Sofie recommends: Four political picks well worth an endorsement
All the President’s Men (1976): This is the gold standard of political thrillers. Robert Redford and Dustin Hoffman star as Bob Woodward and Carl Bernstein in this true story about the unlikely pair of rookie Washington Post reporters who investigated the 1972 Watergate burglary and eventually brought down President Richard Nixon. The movie follows the duo as they navigate the prickly underbelly of Washington D.C. politics, getting chased by political adversaries and conducting secret interviews with government whistleblowers. At its core, however, it’s a story about the importance of a free press during tumultuous times, something that feels more relevant now than ever.
The Ides of March (2011): This movie is less starry-eyed than some of my other recommendations. Instead, it is a dark and suspenseful look at just how far some will go to secure power and influence. George Clooney directs and stars as a presidential candidate vying for the Democratic nomination, with the help of his scheming junior campaign manager, played by Ryan Gosling. Over the course of the film, personal scandals and lies threaten to ruin their primary campaign at every corner. It is a gripping and provocative story about who really gets hurt when politics and power imbalances are at play.
Frost/Nixon (2008): In 1977, three years after leaving the White House, former president Nixon broke his long-standing silence on the Watergate scandal in several televised interviews with David Frost, a British journalist who Nixon hoped would go easy on him. This movie tells the behind-the-scenes story of how Frost (Michael Sheen) captured the attention of the nation in a series of captivating and unexpected conversations with the disgraced former leader (Frank Langella). The film’s storytelling and actors’ performances are impeccable, providing a fascinatingly nuanced account of two larger-than-life figures.
The American President (1995): I know I will get some significant flack on this one, but I have a soft spot for Aaron Sorkin’s quippy dialogue and any movie that dares to combine romance with D.C. power politics. Michael Douglas plays a widowed Democratic president who is trying to date while also serving as leader of the free world. When he meets a career-focused environmental lobbyist (Annette Bening), a whirlwind romance ensues but is soon threatened by mounting political pressure from his Republican opponents. I’ll admit it is not the most realistic movie, but it is quick-witted and heartfelt. We all need a little bit of escapism right now, so why not spend a few hours getting caught up in the fantasy of a president who gives sweeping speeches and sweeps a woman off her feet?

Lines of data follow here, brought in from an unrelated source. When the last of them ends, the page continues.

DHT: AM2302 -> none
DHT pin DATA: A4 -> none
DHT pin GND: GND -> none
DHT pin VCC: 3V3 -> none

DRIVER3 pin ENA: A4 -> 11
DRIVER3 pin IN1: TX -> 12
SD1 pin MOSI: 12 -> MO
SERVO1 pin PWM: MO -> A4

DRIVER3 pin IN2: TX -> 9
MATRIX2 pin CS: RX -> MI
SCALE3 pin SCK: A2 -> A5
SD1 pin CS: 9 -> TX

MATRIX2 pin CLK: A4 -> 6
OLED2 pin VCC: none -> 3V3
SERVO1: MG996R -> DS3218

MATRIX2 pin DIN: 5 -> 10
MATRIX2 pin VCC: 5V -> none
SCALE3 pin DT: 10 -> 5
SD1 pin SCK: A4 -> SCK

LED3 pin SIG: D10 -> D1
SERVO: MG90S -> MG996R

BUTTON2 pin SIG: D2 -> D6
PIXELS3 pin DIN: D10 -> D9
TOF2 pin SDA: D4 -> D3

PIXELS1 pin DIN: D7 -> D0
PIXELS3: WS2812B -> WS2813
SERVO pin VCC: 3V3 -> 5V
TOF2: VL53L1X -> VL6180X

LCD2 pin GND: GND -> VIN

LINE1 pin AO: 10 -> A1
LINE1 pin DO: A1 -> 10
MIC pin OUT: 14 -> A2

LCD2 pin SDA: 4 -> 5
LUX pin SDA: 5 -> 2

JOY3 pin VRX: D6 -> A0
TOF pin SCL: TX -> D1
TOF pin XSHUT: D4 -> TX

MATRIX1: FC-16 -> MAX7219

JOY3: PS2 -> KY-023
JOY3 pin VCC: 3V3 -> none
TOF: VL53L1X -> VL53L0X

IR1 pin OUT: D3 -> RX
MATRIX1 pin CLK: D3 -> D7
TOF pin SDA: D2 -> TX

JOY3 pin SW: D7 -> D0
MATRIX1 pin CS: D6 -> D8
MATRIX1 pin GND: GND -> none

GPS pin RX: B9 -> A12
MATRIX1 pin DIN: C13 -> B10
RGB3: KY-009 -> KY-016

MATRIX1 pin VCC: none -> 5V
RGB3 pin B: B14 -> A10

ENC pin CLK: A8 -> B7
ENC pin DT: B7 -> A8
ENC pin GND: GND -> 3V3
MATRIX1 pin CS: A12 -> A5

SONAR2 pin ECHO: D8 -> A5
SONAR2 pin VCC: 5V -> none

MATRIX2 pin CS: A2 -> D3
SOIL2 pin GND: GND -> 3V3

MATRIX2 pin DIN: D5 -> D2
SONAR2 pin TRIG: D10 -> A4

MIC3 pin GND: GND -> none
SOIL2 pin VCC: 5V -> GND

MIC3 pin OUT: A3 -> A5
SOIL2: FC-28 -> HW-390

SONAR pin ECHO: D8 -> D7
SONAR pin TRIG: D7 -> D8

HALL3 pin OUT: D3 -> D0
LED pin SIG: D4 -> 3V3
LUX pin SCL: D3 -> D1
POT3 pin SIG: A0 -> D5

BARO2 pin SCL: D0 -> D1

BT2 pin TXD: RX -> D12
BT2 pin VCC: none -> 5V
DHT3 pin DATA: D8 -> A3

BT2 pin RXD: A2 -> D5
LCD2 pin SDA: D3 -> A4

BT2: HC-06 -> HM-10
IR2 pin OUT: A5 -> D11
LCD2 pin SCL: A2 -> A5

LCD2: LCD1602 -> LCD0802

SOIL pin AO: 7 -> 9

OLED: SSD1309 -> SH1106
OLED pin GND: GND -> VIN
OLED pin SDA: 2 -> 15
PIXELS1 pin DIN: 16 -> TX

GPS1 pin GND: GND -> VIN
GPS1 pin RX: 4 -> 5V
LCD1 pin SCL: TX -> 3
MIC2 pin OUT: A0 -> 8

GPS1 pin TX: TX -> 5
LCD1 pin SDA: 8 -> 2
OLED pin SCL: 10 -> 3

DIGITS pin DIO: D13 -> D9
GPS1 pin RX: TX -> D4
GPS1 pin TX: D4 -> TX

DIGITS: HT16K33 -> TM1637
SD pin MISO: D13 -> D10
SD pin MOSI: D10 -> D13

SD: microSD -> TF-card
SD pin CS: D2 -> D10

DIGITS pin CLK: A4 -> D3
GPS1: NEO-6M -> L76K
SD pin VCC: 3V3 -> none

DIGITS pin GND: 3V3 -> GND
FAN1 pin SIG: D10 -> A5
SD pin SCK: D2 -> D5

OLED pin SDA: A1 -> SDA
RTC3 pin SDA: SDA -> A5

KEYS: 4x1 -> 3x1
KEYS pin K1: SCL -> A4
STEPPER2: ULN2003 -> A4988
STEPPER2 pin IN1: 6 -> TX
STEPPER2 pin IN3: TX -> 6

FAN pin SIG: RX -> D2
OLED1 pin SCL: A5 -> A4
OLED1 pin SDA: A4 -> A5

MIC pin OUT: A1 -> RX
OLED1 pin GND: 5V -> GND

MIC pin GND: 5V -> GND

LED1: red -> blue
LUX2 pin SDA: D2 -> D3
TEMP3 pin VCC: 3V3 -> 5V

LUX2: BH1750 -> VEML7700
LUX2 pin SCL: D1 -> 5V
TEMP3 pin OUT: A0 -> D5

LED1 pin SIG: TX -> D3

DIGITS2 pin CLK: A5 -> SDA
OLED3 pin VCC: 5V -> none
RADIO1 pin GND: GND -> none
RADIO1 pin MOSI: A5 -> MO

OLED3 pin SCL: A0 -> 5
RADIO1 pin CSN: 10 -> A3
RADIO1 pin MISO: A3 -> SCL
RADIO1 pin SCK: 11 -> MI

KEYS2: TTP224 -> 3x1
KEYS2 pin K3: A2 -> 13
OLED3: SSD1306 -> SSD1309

And one I had not seen before but you might enjoy:
Mr. Smith Goes to Washington (1939): Although this is widely regarded as the most influential movie about American politics, I had never seen it before. Jimmy Stewart stars as Jefferson Smith, a folksy country man who is unexpectedly appointed as a United States senator after an older politician dies. The acclaimed but secretly corrupt Senator Paine offers to advise Smith, the unpolished but patriotic leader of the Boy Rangers, sensing that he might be a useful puppet down the line. What follows is a political comedy of errors that gets to the heart of the ethical battles that fuel American democracy. Under the direction of Frank Capra, it offers a sharp and entertaining look at political trials and tribulations that still feel relevant over 80 years later.